Area disturbi neurodegenerativi (Morbo di Alzheimer, Morbo di Parkinson, Demenza Senile)

L’Associazione Libellula si propone di conseguire i fini istituzionali nell’area dei DISTURBI NEURODEGENERATIVI attraverso le seguenti principali attività:

  • informare e sensibilizzare l’opinione pubblica
  • assistere e sostenere i malati e i loro familiari
  • tutelare i diritti del malato e dei suoi familiari
  • promuovere iniziative ed altre manifestazioni che facilitino la divulgazione delle conoscenze
  • operare, in qualunque modo sia ritenuto utile ed opportuno, per migliorare la posizione assistenziale, sociale ed umana delle persone affette dalla malattia e dai disturbi ad essa correlati
  • promuovere iniziative per migliorare la diagnosi e l’assistenza al malato
  • promuovere la formazione di Personale socio-sanitario specializzato e l’assistenza alle famiglie dei malati.

Il programma
Si sviluppa su quattro grandi aree tematiche, riconducibili ad altrettanto semplici parole: conoscere, sensibilizzare, promuovere, assistere .

La conoscenza
Acquisire conoscenza in questa area è il primo obiettivo dell’Associazione in quanto ogni progetto e ogni attività devono essere supportati da “saperi”. Si attivano primariamente contatti e ricerche per ottenere una rappresentazione del disturbo neurodegenerativo sul territorio, seguiti da un’attenta analisi delle risposte , delle attività e dei servizi presenti.
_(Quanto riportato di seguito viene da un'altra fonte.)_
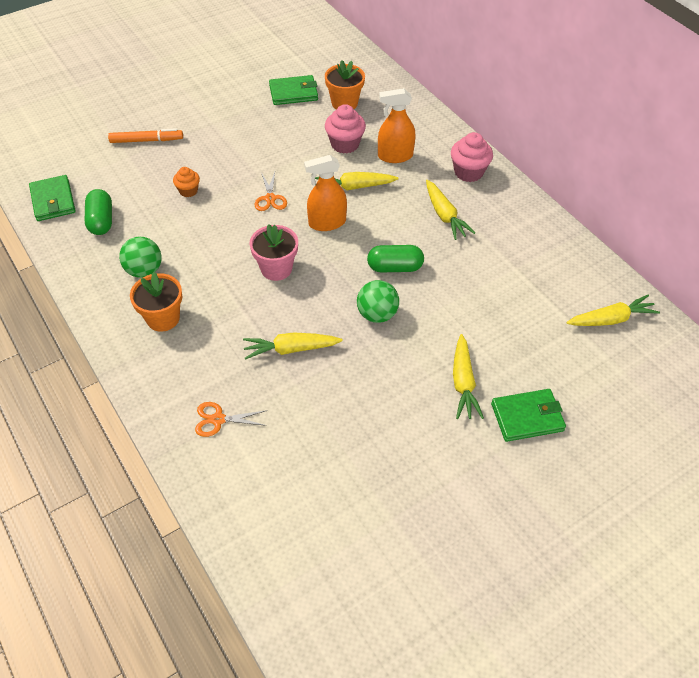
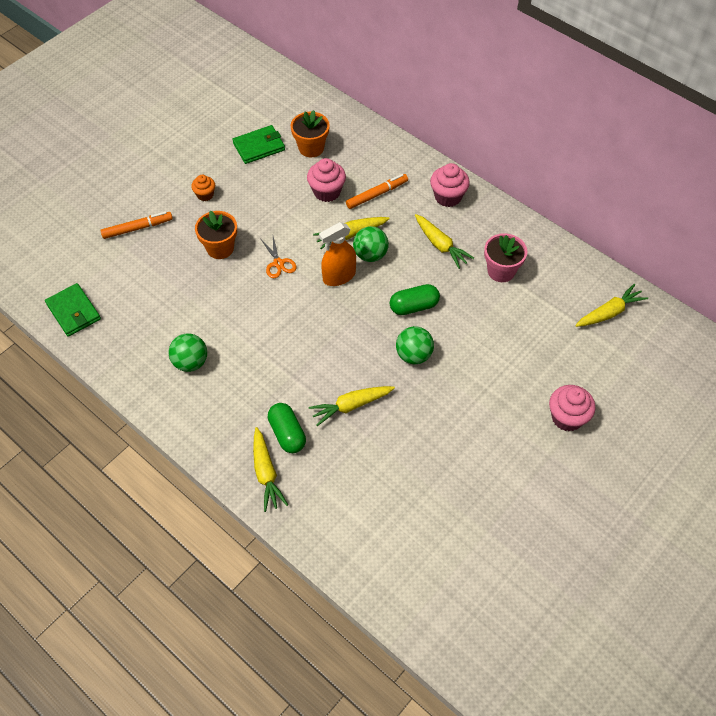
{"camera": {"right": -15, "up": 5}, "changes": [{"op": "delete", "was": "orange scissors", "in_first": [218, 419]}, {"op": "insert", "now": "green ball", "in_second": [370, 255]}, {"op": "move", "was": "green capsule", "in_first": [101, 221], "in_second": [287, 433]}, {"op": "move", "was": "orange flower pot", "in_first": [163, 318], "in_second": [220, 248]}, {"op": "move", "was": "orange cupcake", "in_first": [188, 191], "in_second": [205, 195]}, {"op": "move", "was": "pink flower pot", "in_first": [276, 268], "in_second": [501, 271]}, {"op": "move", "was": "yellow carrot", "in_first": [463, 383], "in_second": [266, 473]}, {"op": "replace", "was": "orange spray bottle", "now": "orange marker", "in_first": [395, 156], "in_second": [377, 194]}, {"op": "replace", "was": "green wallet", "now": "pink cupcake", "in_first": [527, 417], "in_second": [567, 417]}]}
Si studiano gli atti di convegni, di relazioni, di documenti provenienti dal mondo scientifico sulle tematiche sopra esposte e si organizzano momenti di confronto con i familiari, per comprendere dall’interno questa realtà.

La sensibilizzazione
Al fine di divulgare le finalità, le iniziative e i programmi si attivano campagne di sensibilizzazione sia della pubblica opinione, sia degli Associati , sia degli organi di riferimento (ASP, medici di base, strutture protette ecc….). Tale azione vede il coinvolgimento dei mass media, la produzione di materiale informativo, l’organizzazione e la partecipazione a manifestazioni, l’aumento del numero degli associati, la ricerca dei fondi a sostegno delle attività.

La promozione
L’Associazione promuove l’attività partendo dai valori fondanti del volontariato e cioè “agire gratuitamente per il bene comune esercitando il ruolo primario di soggetto interlocutore nelle varie istanze sociali e sanitarie , ma anche culturali, economiche …”. In accordo alla legislazione statale e regionale, opera una continua elaborazione, attraverso analisi e proposte, sì da svolgere un ruolo di soggetto attivo, partecipativo, attuativo di iniziative utili alle Persone con disturbi neurodegenerativi e alle loro famiglie, in collaborazione con le istituzioni socio – sanitarie, attraverso l’intervento del volontariato attivo.

Convenzioni- Collaborazioni
Al fine di attuare i propri compiti istituzionali l’Associazione opera attraverso ed in collaborazione con i servizi sociali, servizio assistenza anziani , l’ASP, i volontari e i badanti, i medici di medicina generale.
Saranno istituite convenzioni su base volontaria con operatori che possano sostenere le progettualità in tale area per dare sollievo e benessere ai Pazienti e ai loro familiari.

L’assistenza
L’assistenza è il fine dell’Associazione, svolta in forma diretta, attraverso l’erogazione di servizi per i malati e i loro familiari. L’assistenza viene fatta attraverso le seguenti attività:

  • Centro di ascolto, per fornire informazioni e consigli ai cittadini
  • Gruppi di auto aiuto, per consentire momenti di incontro utili a superare le difficoltà personali e familiari
  • Gruppi di sostegno a coloro che assistono un congiunto al proprio domicilio
  • Attivazione di un “percorso sensoriale”: I “mondi possibili”, laboratorio, …….
  • Disbrigo pratiche, assistenza legale
  • Gruppo “ percorso neurodegenerativo” attivabile sia presso la sede associativa, sia direttamente al domicilio del Paziente, con attività- da definire per ogni singolo caso- di Musicoterapia, Danzaterapia, Psicomotricità, Stimolazione cognitiva, Gruppo escursioni sia per sostenere le abilità residue e la motricità sia per prevenire o rallentare la progressione della malattia.

La mappa dei bisogni
Sono per praticità divisi in due gruppi: sociali e sanitari, identificati con i relativi “mezzi/organismi” preposti alla loro soddisfazione.

Partecipazioni – Sedi
Per l’attuazione di tale area, si potrà fare riferimento alla sede del CSV e, per altre attività, alla collaborazione con altre associazioni , sì da dare avvio alla operatività e alla conoscenza sul territorio per poter successivamente trasferire tale iniziative nella sede propria dell’Associazione.